Latest update February 13th, 2025 6:17 AM
Feb 20, 2011 Features / Columnists, Peeping Tom
Guyana needs specialist teachers, particularly in the areas of Science, Math, and English. The poor performance of our children in these subject areas at regional examinations is the best proof that there is a crisis in certain subject areas and this crisis needs to be addressed immediately.
The problem is acute. There are children who are excelling in these subject areas, but there are far too many who are not. If it takes the importation of teachers to bring about a quick reversal of this problem, then so be it.
The argument will be made that we need to identify the source of the problem. We do. The source of the problem is known and even if we fix the source, it will take time to generate the some of returns that are needed. We do not have the luxury of time and therefore short- to medium-term solutions have to be implemented.
We cannot afford to wait for a long-term solution. Guyana cannot afford to wait even fifteen years for passes in these critical subject areas to increase. If we are to meet the demands of the global economy, then we need to fix our educational system and fix it quickly, even if it means undertaking initiatives that will be controversial.
The teachers within our school system are going to feel threatened by any influx of foreign teachers. Change always brings about such fears, but experience has shown that these fears often turn out to be unfounded. There is no reason, however, for anyone to be fearful about the importation of foreign teachers. Guyana had imported teachers before, including teachers from Sri Lanka, and there was no massive public outcry against that decision. So why now?

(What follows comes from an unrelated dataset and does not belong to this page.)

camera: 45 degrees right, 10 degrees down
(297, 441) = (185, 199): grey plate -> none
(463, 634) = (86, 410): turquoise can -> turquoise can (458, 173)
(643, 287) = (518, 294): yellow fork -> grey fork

It is not as if the teachers that are going to be imported are going to replace competent, trained and experienced teachers within the profession. No government is ever going to do that.

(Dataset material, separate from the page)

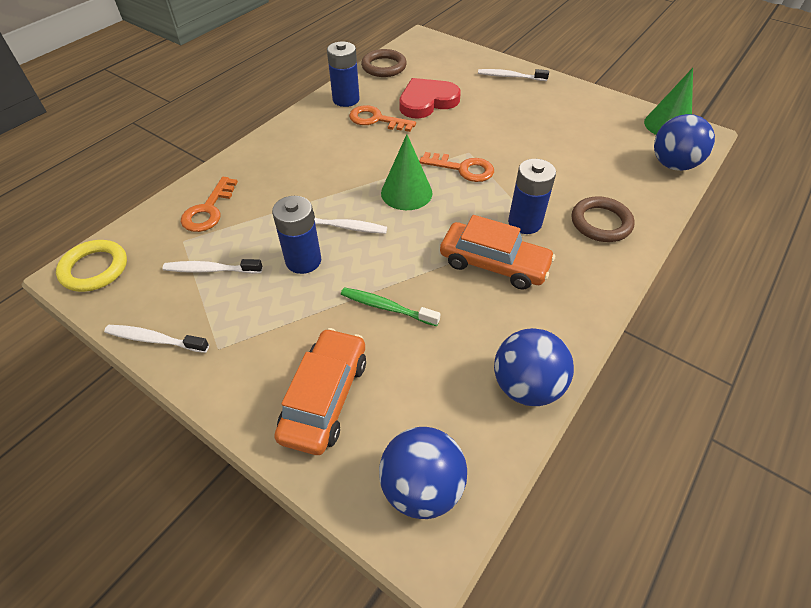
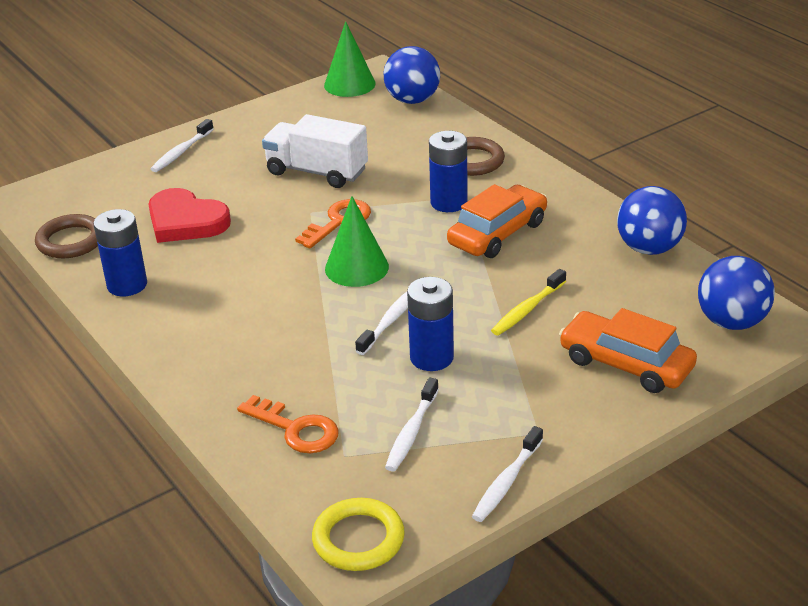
camera: 70 degrees left, 15 degrees down
(376, 120) = (195, 267): orange key -> none
(386, 307) = (527, 309): green toothbrush -> yellow toothbrush
(427, 101) = (186, 221): red heart -> red heart turned 45 degrees counterclockwise
(524, 141) = (317, 172): none -> white truck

There are, of course, a large number of untrained teachers within our school system, too large in fact. Those teachers have to go. There should be no compromise on that. Our children should not be short-changed by having untrained teachers teaching them. They deserve better.
Education is too critical to national development for this to continue. There should be no place for untrained or unqualified teachers within the school system. From nursery level, we should be laying the foundation of effective tuition, because experience has revealed that when a child does not obtain a sound grounding from an early age, that child can be disadvantaged.
This is a major problem in Guyana. There are by far too many untrained teachers at the nursery level. There are vacancies for trained and graduate teachers within the system and there is a need to phase out untrained teachers.
Those teachers who are being phased out should not be, however, simply put out to pasture. They should be offered scholarships to pursue training at the Cyril Potter College of Education. They should be encouraged to upgrade themselves and to stay in teaching. The best way of doing this is to offer them a reasonable monthly stipend to attend the teachers’ training college.
We must also learn from past experience. When teachers were imported into Guyana in the 1980s, most of them were top-grade. But most of them were placed at the better-performing schools. This was a huge mistake because what should have happened, and one can only hope that the government recognizes this, is that pilot schools should be identified and the teachers placed at these schools.
The aim should be to have a few schools, one in each region, identified. Bring these specialist teachers and have them work at these schools which should be not the top-performing schools. It will raise the standards of these schools. This is what is needed. You do not need the better schools having these teachers, because all that will happen is that the same patterns will continue, whereby the top schools continue to dominate and there is no upgrading of the performance of other schools.
There are obviously going to be concerns and fears. Local teachers will question why the need to import teachers and will ask about the remuneration. Local teachers will also fear being pushed out. It is, however, doubtful whether importing teachers for three subject areas can ever cause qualified teachers to lose their jobs. The Guyana government is never going to be able to attract enough overseas teachers to fill all the vacancies in the local system, much less to displace existing teachers. And the government should make it known that this policy is not about replacing trained teachers.
The government should also consider, as a first measure, trying to attract Guyanese teachers who had left to work in the Caribbean and who are now retired. Many of these persons still have the ability to teach and they may be very much willing to come back for stints of two years to aid in the resuscitation of education in Guyana. There are also retired teachers in Guyana who would be willing to return. Many of them have the experience of years of teaching and the knowledge of the syllabuses, and this is what is needed.
The demand for specialist teachers in Math, English and Science may not however be fully met from the retirees within the Caribbean and in Guyana, and therefore it seems inevitable that teachers will have to be hired from further afield. So bring them and bring them fast!